Your work lives between the sacred and the surreal, where do these obsessions stem from?
I think it started with the environment I grew up in. Being from Southeastern Europe, you’re surrounded by a certain stillness, cold skies, concrete, and a strangely spiritual atmosphere. That feeling stays with you. Then there are horror movies, which I’ve always been drawn to. For me, the sacred and the surreal exist side by side. That tension is where my work naturally lives.
If you could resurrect one artist to collaborate with, who would you choose, and what would you create together?
Tarkovsky. His work has this quiet power, it’s spiritual, slow, haunting. I think we’d create something atmospheric and layered, maybe a visual experience that unfolds like a dream or a memory you can’t quite place. Not necessarily a film or an editorial, more like a moving ritual.
Which visual symbols or archetypes do you keep returning to, like an addiction you can’t shake?
Faces, especially when they’re unique or feel slightly unusual to me. The body too, but in a way that’s fragmented or not entirely human. And pale green light. That cold, heavy aesthetic always finds its way in. There’s something grounding about it, even when the image itself is surreal.
When you look back at your journey so far, what feels like salvation, and what feels like sacrifice?
Salvation came through technology, realizing I could create entire worlds without limits, just through 3D and AI. That kind of freedom changed everything. The sacrifice is the emotional weight of constantly creating. You give a lot of yourself to the work, your time, energy, parts of your psyche. And sometimes it’s hard to come back from that.
Do you let emotion guide the story, or do you use story to cage the emotion?
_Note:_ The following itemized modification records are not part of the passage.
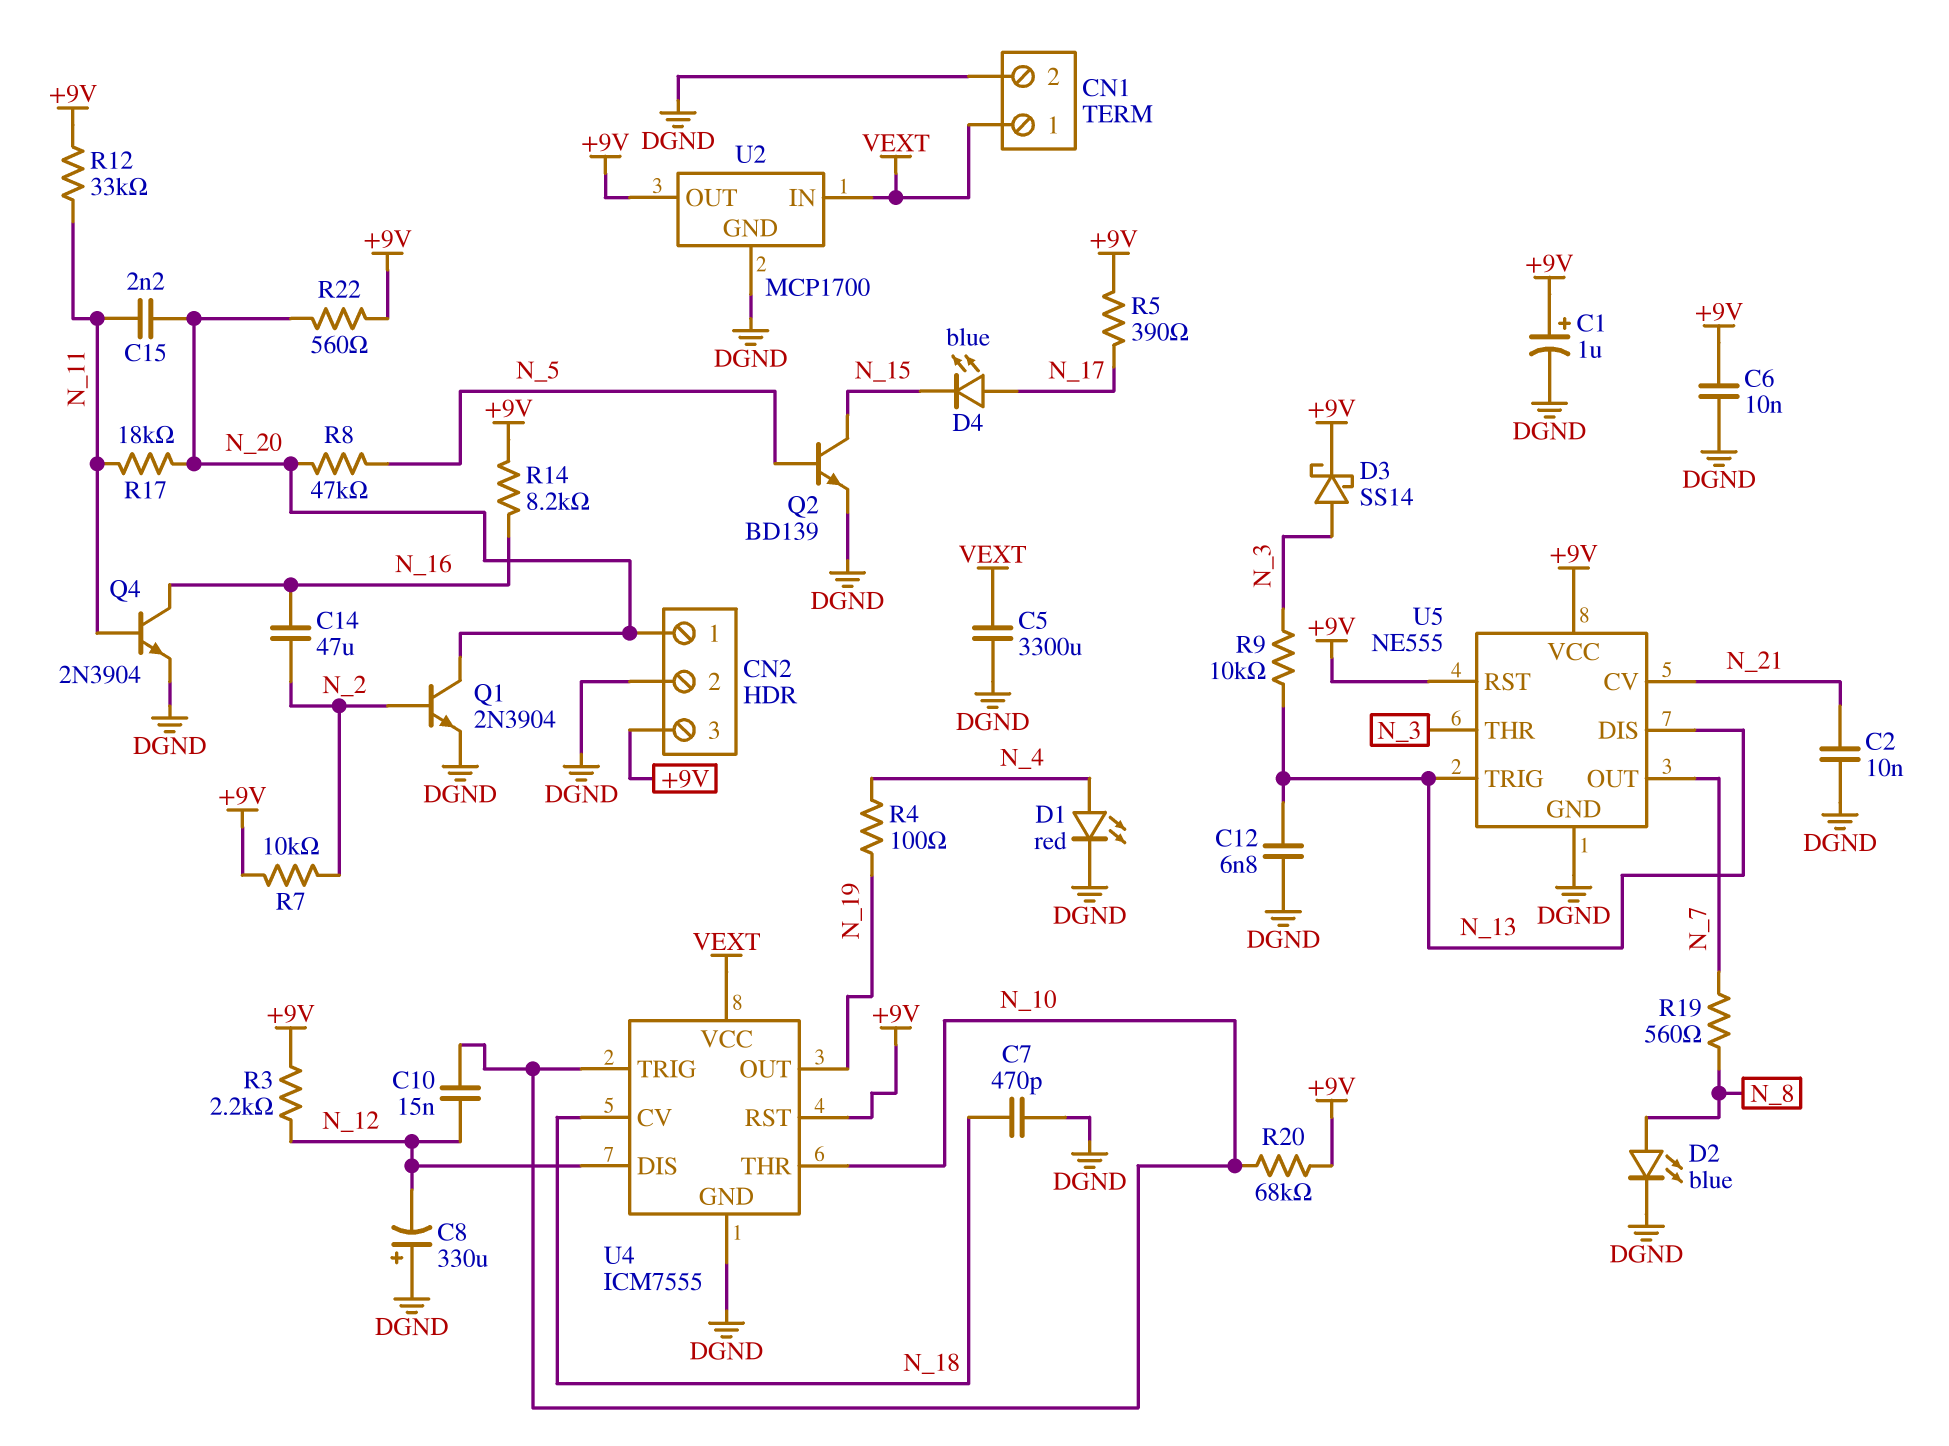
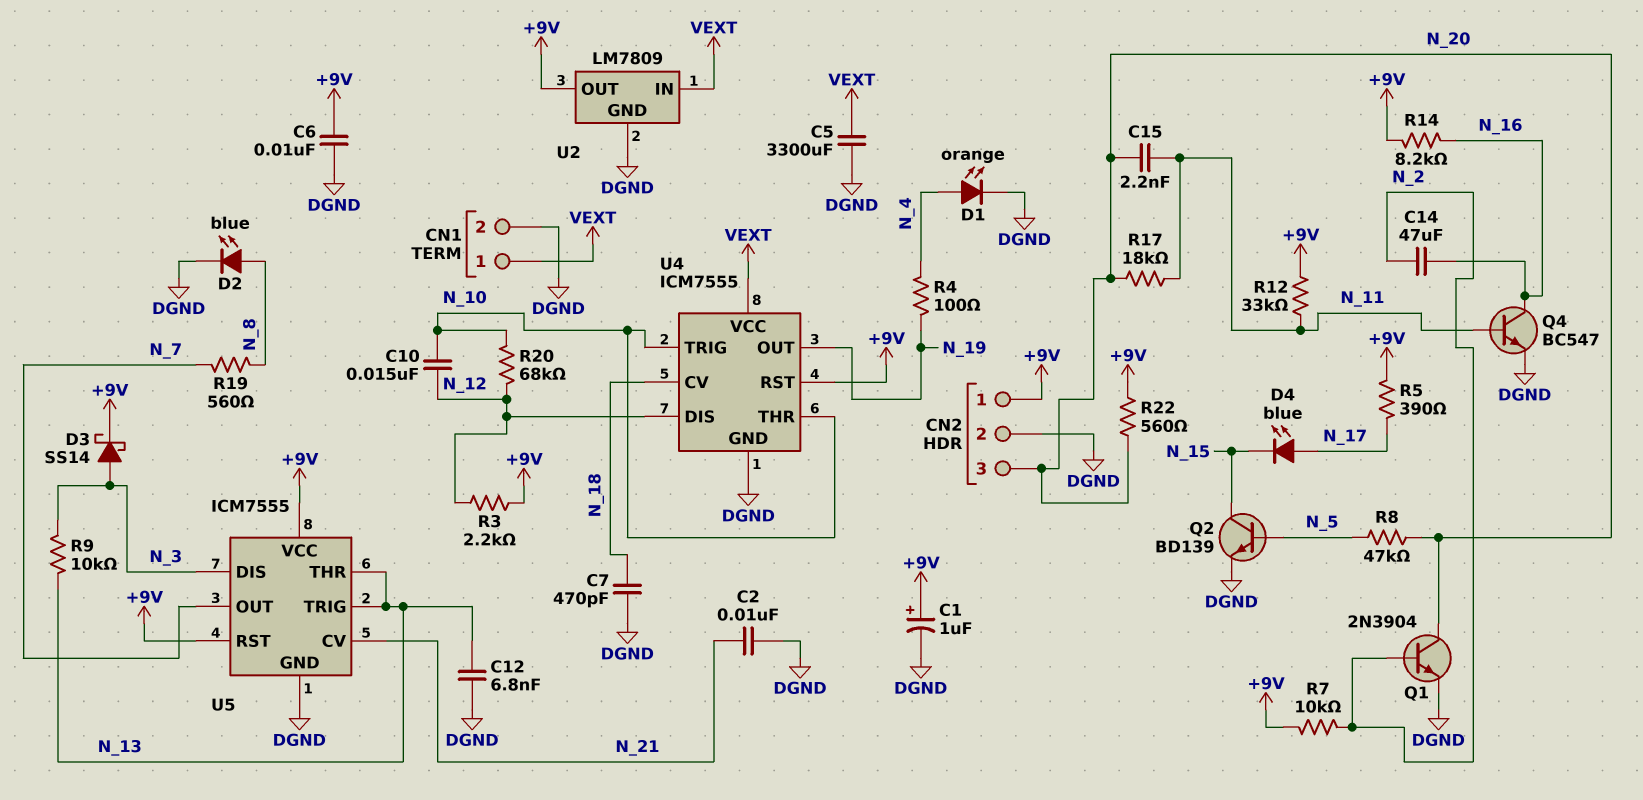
C8: 330uF (plus DGND, minus N_12) -> none
CN2 pin 1: N_20 -> +9V
CN2 pin 3: +9V -> N_20
D1: LED red (A N_4, K DGND) -> LED orange (A N_4, K DGND)
Q4: NPN 2N3904 (B N_11, C N_16, E DGND) -> NPN BC547 (B N_11, C N_16, E DGND)
R20: 68k (+9V, N_10) -> 68k (N_10, N_12)
U2: MCP1700 -> LM7809
U5: NE555 -> ICM7555
U5 pin DIS: N_13 -> N_3
U5 pin THR: N_3 -> N_13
Emotion usually comes first, even if I don’t realize it right away. There’s always a mood or feeling at the core. The story gives it shape, but I never want it to feel too neat or polished. I like when emotion leaks through, in the color, the movement, the atmosphere. That’s where the honesty is.
How do dreams, traumas, and private memories sneak into your visuals? Are they confessions or disguises?
They definitely show up. Sometimes in direct ways, sometimes buried under layers. I think of them less as confessions and more like codes. The viewer doesn’t need to know exactly what’s being said, but they can feel that something personal is there. That space between revealing and hiding is what keeps the work alive.